From March 12–13, the ABA Rule of Law Initiative (ABA ROLI), in cooperation with Kazakhstan’s Institute of Justice, conducted a mediation seminar for 35 judges from the country’s 16 regions.
Organized at the request of the Institute of Justice, the workshop was designed to help prepare Kazakhstani judges for a civil procedure code, which is expected to be adopted in 2015 and will introduce the concept of judicial mediation, mandating judges to serve as mediators on certain types of cases, including family, inheritance and housing law cases, as well as minor criminal offenses.
Valentina Stepanova and Gulnara Baigazina, local mediators from the United Center for Mediation and Peacekeeping, led discussions on the concepts and notions of mediation, addressing different approaches and providing a comparative overview of international best practices and Kazakhstan’s current practice. Participants discussed the definition, signs and types of conflict, and they identified the types of conflict that are better suited to judicial mediation. The workshop—which covered such mediation skills as negotiation, active listening and non-verbal communication—involved interactive activities, including small group discussions, presentations, case study and simulation. The trainers also employed segments from well-known movies and cartoons to illustrate different negotiation and communication styles.
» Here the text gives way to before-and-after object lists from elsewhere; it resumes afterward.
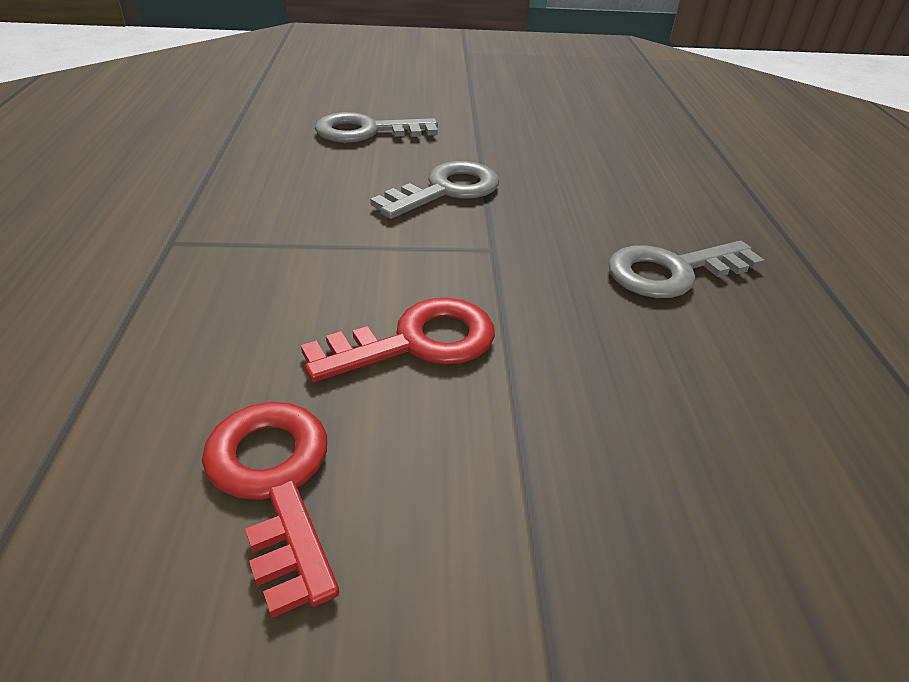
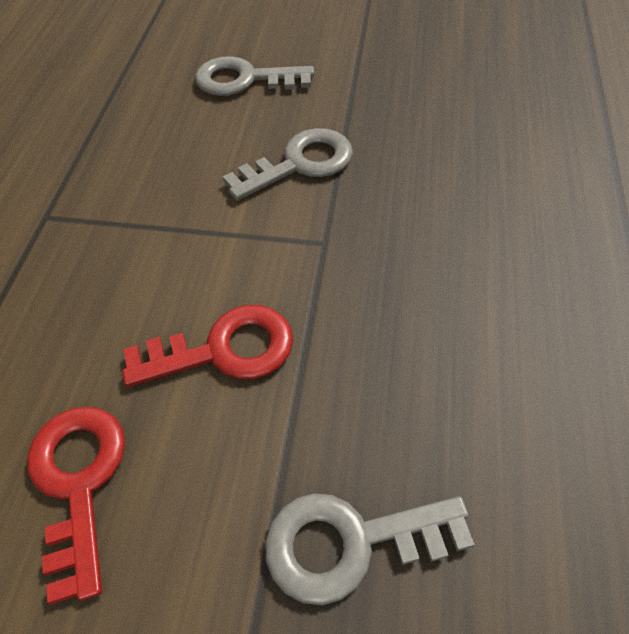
camera: 15 degrees right, 15 degrees up
(672, 272) = (487, 284): grey key -> grey key (350, 542)

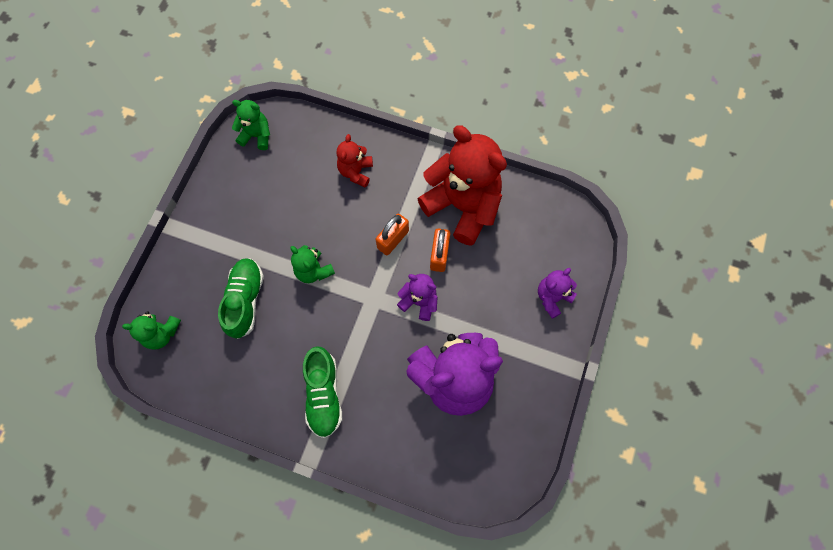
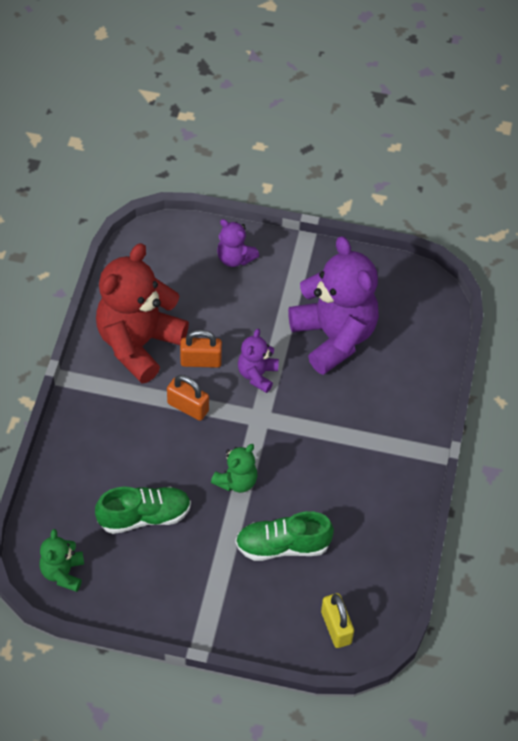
camera: 100 degrees left, 15 degrees down
(162, 333) = (336, 627): green teddy bear -> yellow padlock
(323, 394) = (373, 451): green shoe -> green shoe (144, 516)
(356, 172) = (105, 455): red teddy bear -> none

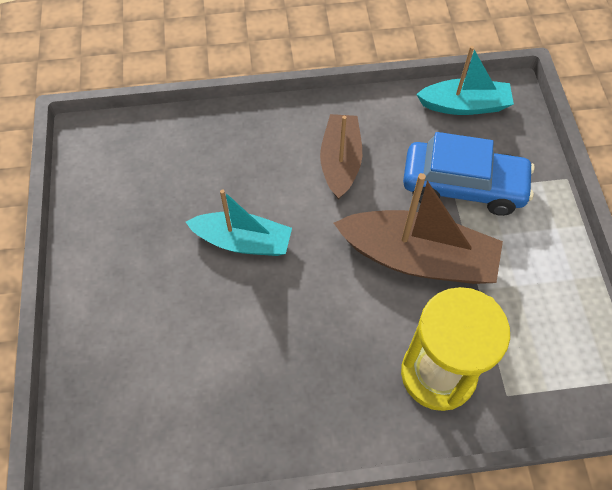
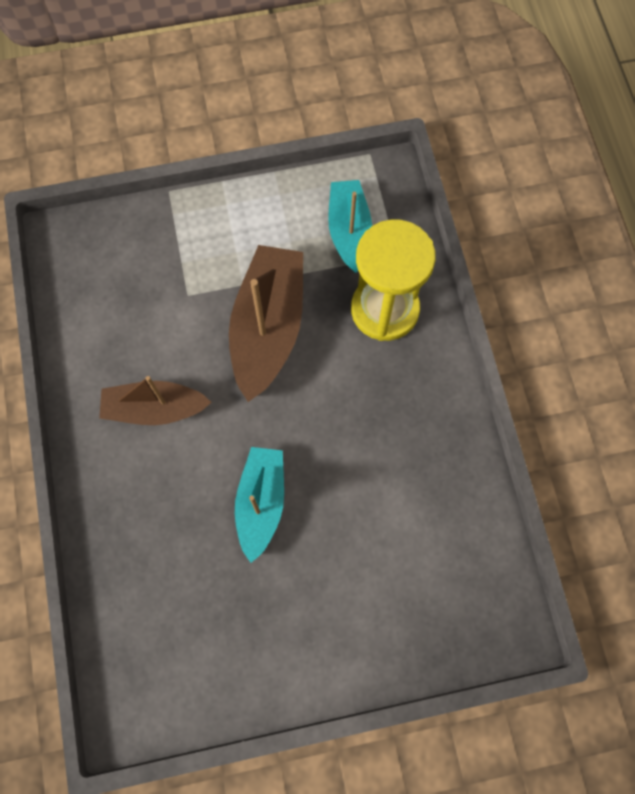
camera: 95 degrees left, 10 degrees up
(463, 186) = (181, 285): blue car -> none
(464, 105) = (76, 282): turquoise boat -> turquoise boat (349, 231)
Participants said that the practical activities helped with consolidating their existing and new theoretical knowledge. Following the role-playing exercise, participants said that the simulation was interesting in that it challenged them to restrain themselves from making decisions and assume a new role of facilitating conflict settlement by the two parties.
The seminar is part of an ABA ROLI’s U.S. Agency for International Development-funded judicial reform program.